EventMessage event = // ...
Instant occurredAt = event.timestamp();
CommandMessage command = // ...
Optional<String> routingKey = command.routingKey();

Message identifier

Each message has a unique identifier that identifies that specific message instance. The identifier remains constant even if the message is represented in different Java classes or if metadata is added.

Two messages with the same identifier represent the same conceptual message, even if:

  • Their payloads are represented using different Java classes (for example, domain object vs JSON).

  • They have different metadata.

  • They exist in different services or contexts.

String id = message.identifier();

The identifier is automatically generated when you create a message, or you can provide a specific identifier through the message constructor.

Together, the MessageType and identifier provide complete message identification:

  • The MessageType tells you what type of message it is (the structure)

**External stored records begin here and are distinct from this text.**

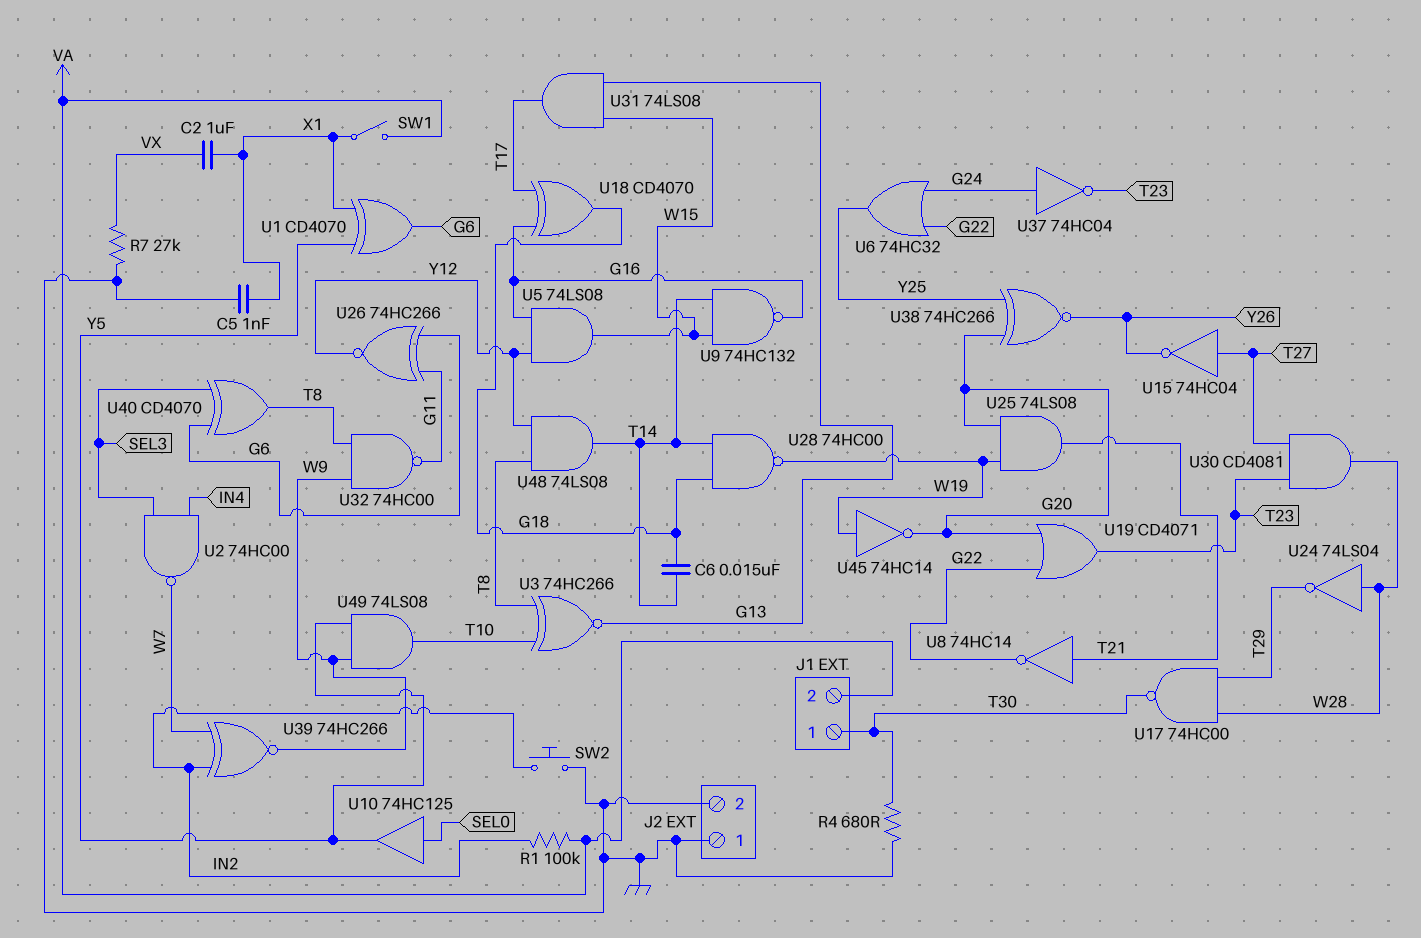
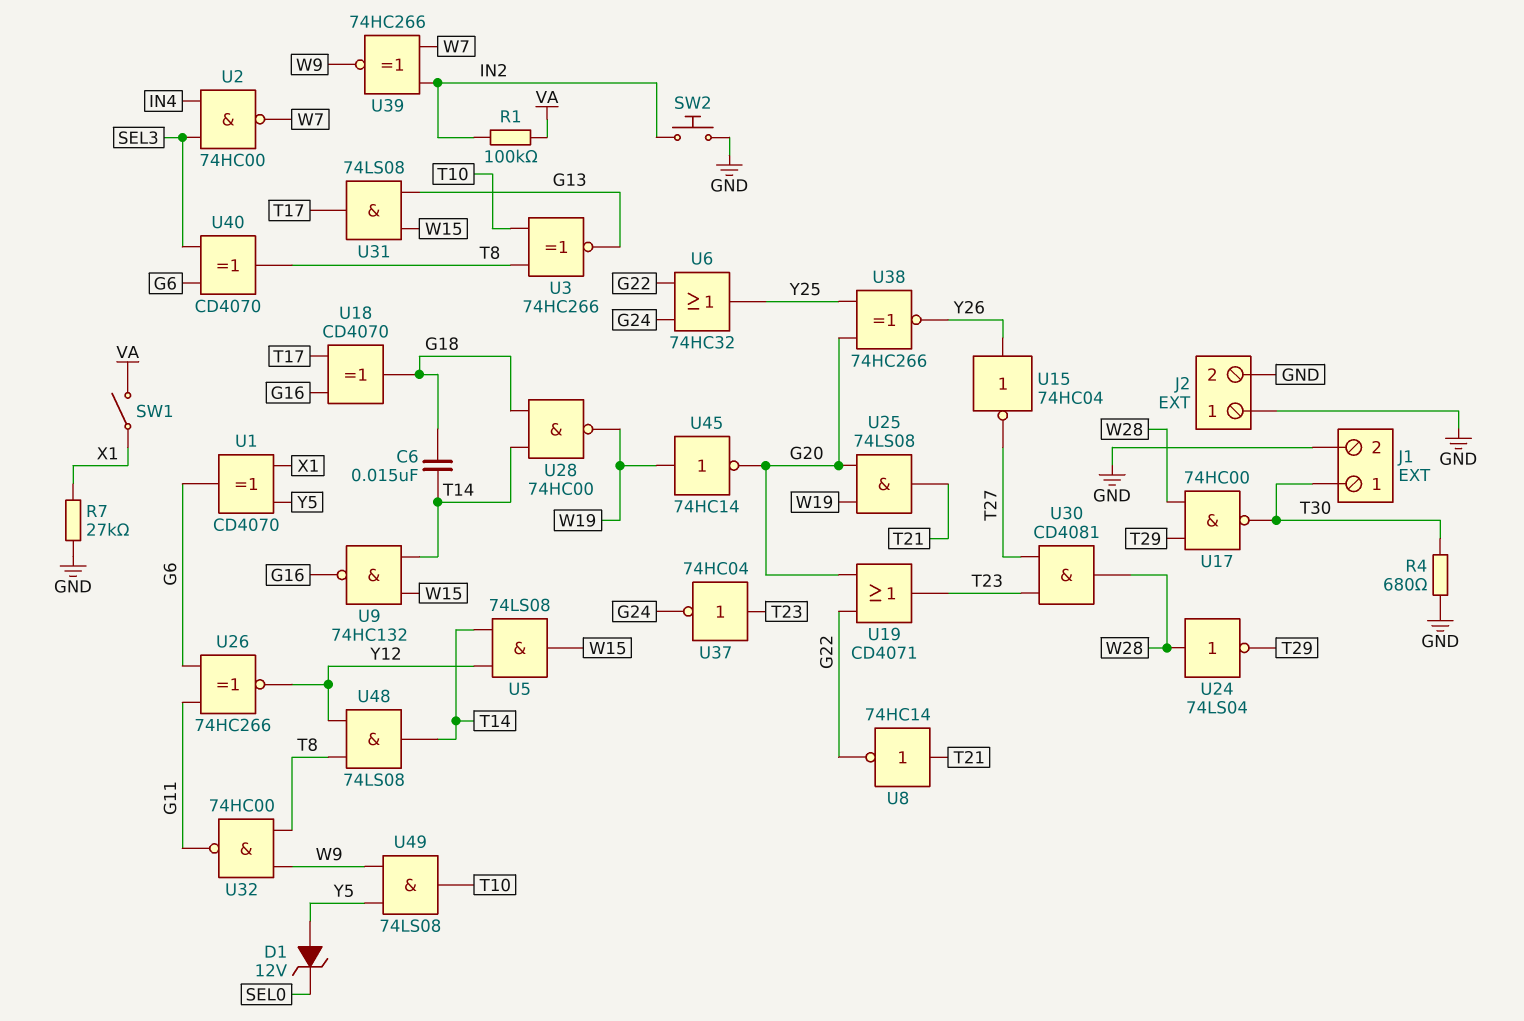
C2: 1uF (VX, X1) -> none
C5: 1nF (GND, X1) -> none
D1: none -> zener 12V (A Y5, K SEL0)
J1 pin 2: VA -> GND
R7: 27k (GND, VX) -> 27k (GND, X1)
U5: AND 74LS08 (in G16, in Y12, out W15) -> AND 74LS08 (in T14, in Y12, out W15)
U10: buffer 74HC125 (in SEL0, out Y5) -> none
U15: NOT 74HC04 (in T27, out Y26) -> NOT 74HC04 (in Y26, out T27)
U37: NOT 74HC04 (in G24, out T23) -> NOT 74HC04 (in T23, out G24)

  • The identifier tells you which specific instance of that message type it is

Creating messages

While Axon typically creates messages for you based on method return values and parameters, you can create messages explicitly when needed:

public EventMessage constructEvent(String orderId,
                                   double amount) {
    // Create an event message
    MessageType orderPlacedType = new MessageType(
            new QualifiedName("com.example.orders", "OrderPlaced"),
            "1.0"
    );
    return new GenericEventMessage(
            orderPlacedType,
            new OrderPlacedEvent(orderId, amount),
            Metadata.with("userId", "user-123")
    );
}

Axon’s infrastructure components that construct Messages for you know to look for annotations like @Command, @Event, or @Query. If you construct a Message yourself it becomes your responsibility to derive the right MessageType! You can either use the MessageType construct for this or the MessageTypeResolver. The latter is the infrastructure component Axon Framework uses to derive MessageTypes throughout.